The city under Bloomberg has conceived some pretty ghoulish posters designed to "raise awareness" on various issues—teen pregnancy, smoking, piles of fat spilling out of your soda. If you think back far enough, there's a horrifying graphic for just about everything!
This round of Nudging Posters has a slightly more upbeat agenda—assuring young girls that they're beautiful, no matter what New York City and its surfeit of leggy twig people says.
The posters—and accompanying city-sponsored fitness programs and #Imagirl Twitter campaign—are aimed at girls ages 7 to 12-years-old, the idea being that body-image issues can be addressed early on before the real fun begins around age 13.

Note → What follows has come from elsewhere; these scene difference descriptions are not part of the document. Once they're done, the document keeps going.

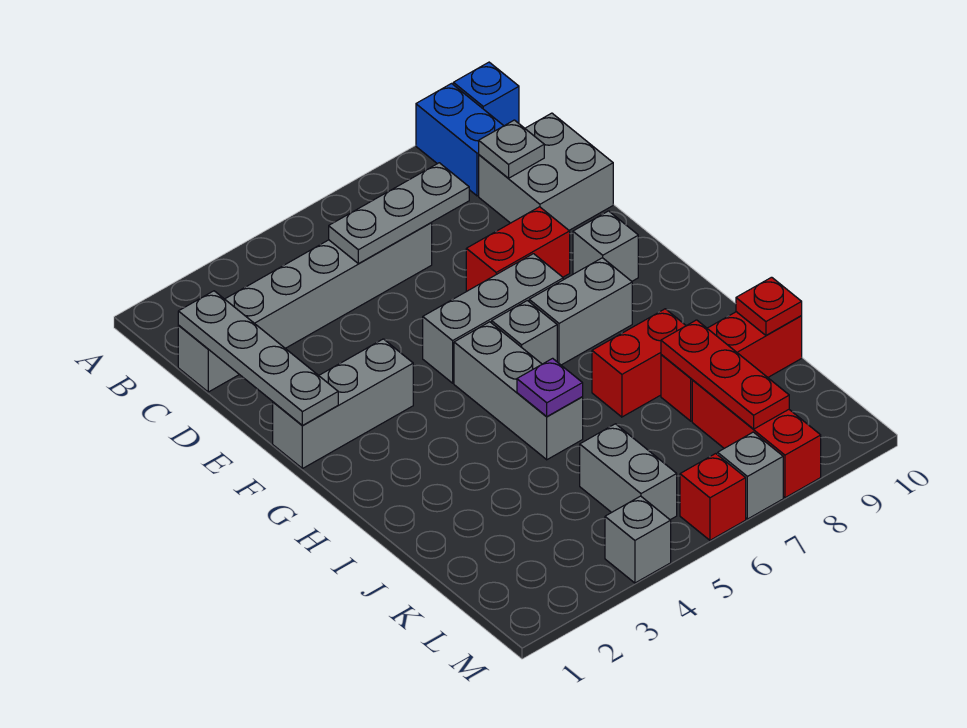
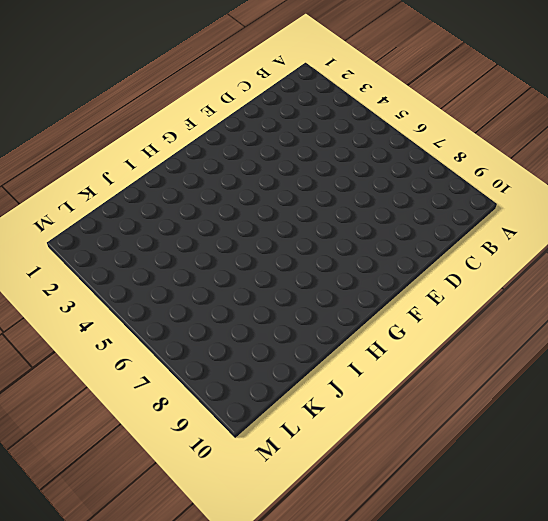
none -> blue brick A9:B9 level 1
none -> blue brick A10 level 1
none -> grey brick C1:C6 level 1

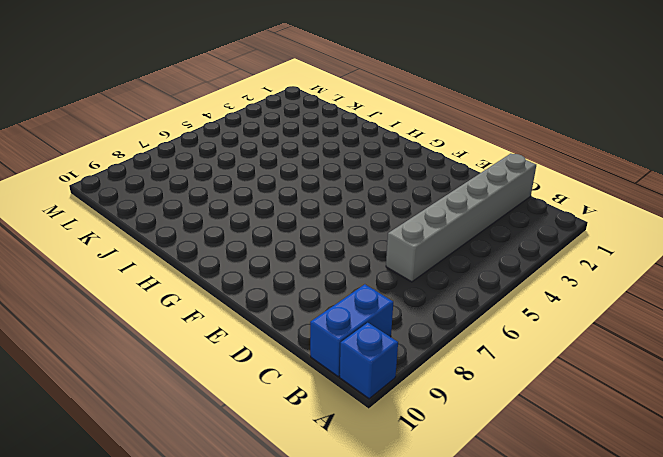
blue brick B9:B10 level 1 -> blue brick A9:B9 level 1
none -> grey brick C9:D10 level 1
none -> red brick E7:E8 level 1
none -> grey brick F1:F3 level 1

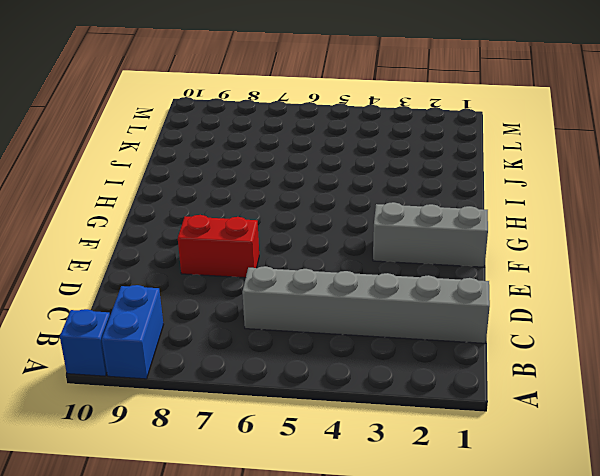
none -> grey brick C9:D10 level 1
none -> grey brick F5:F7 level 1
none -> grey brick F9 level 1

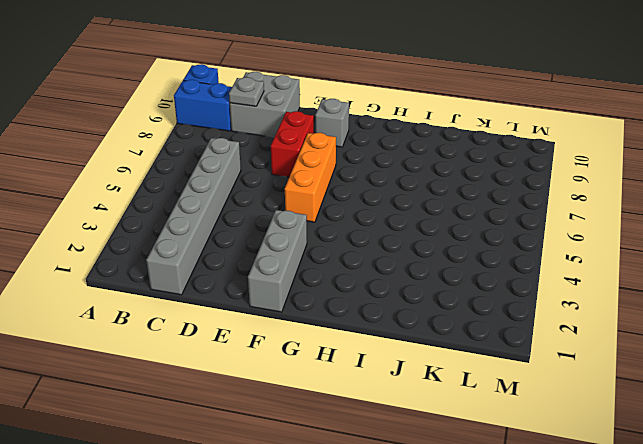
orange brick F5:F7 level 1 -> grey brick F5:F7 level 1
none -> grey brick G5:I5 level 1
none -> grey brick G6 level 1
none -> grey brick G7:G8 level 1

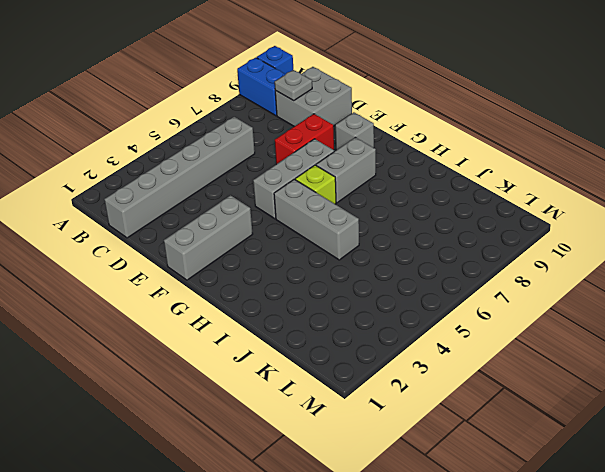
lime brick G6 level 1 -> grey brick G6 level 1
none -> red brick I7:I8 level 1
none -> red brick J8:J10 level 1
none -> grey brick K5:L5 level 1

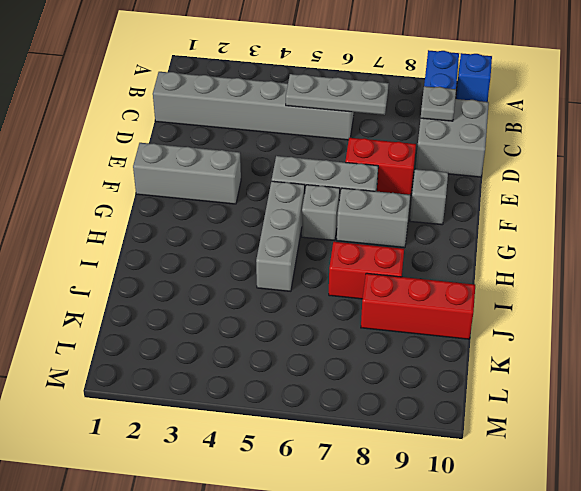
none -> grey brick K5:L5 level 1
none -> red brick K8:M8 level 1
none -> grey brick M4 level 1

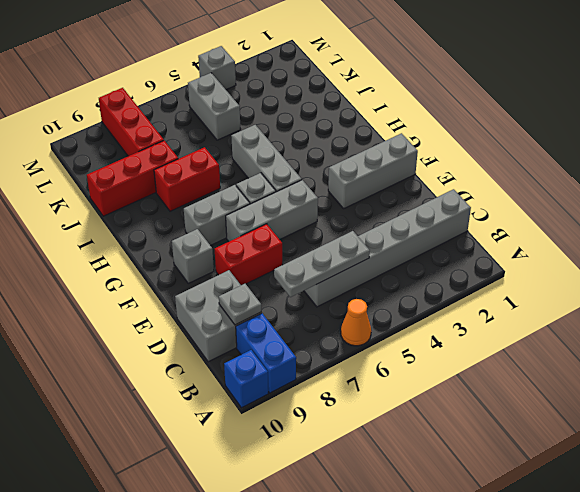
orange cone A6 level 1 -> none
none -> red brick M6 level 1
none -> grey brick M7 level 1
none -> grey plate C1:F1 level 2

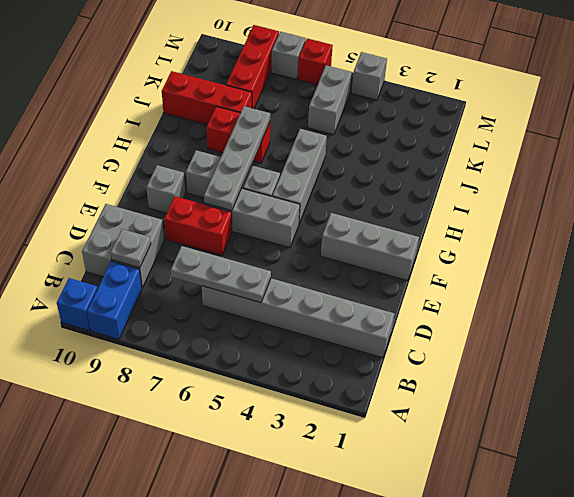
grey plate F7:I7 level 2 -> grey plate C1:F1 level 2
none -> purple plate I5 level 2
none -> red plate J8:L8 level 2
none -> red plate J10 level 2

More than 80 percent of 10-year-old girls are afraid of being fat, studies cited by the campaign show. By middle school, between 40 and 70 percent of girls are "dissatisfied with two or more parts of their body, and body satisfaction hits rock bottom between the ages of 12 and 15." It adds that such a hit to the self-esteem can lead to smoking, alcohol abuse, bullying, early onset sexual activity and obesity.
The campaign was spearheaded by Samantha Levine, Bloomberg's deputy press secretary, who told the Times she was inspired by columnist Cheryl Strayed, who referred to a failure of feminism "was that women still worried about what their buttocks looked like in jeans."
“I think being a woman in this society, it’s sort of impossible to not be aware of the pressures there are around appearance, around weight, around trying to always look a certain way,” Levine told the paper.
The NYC Girls Project homepage does not, however, offer any guidance on what to think when the mayor himself instructs party-goers to "Look at the ass on her." Baby steps.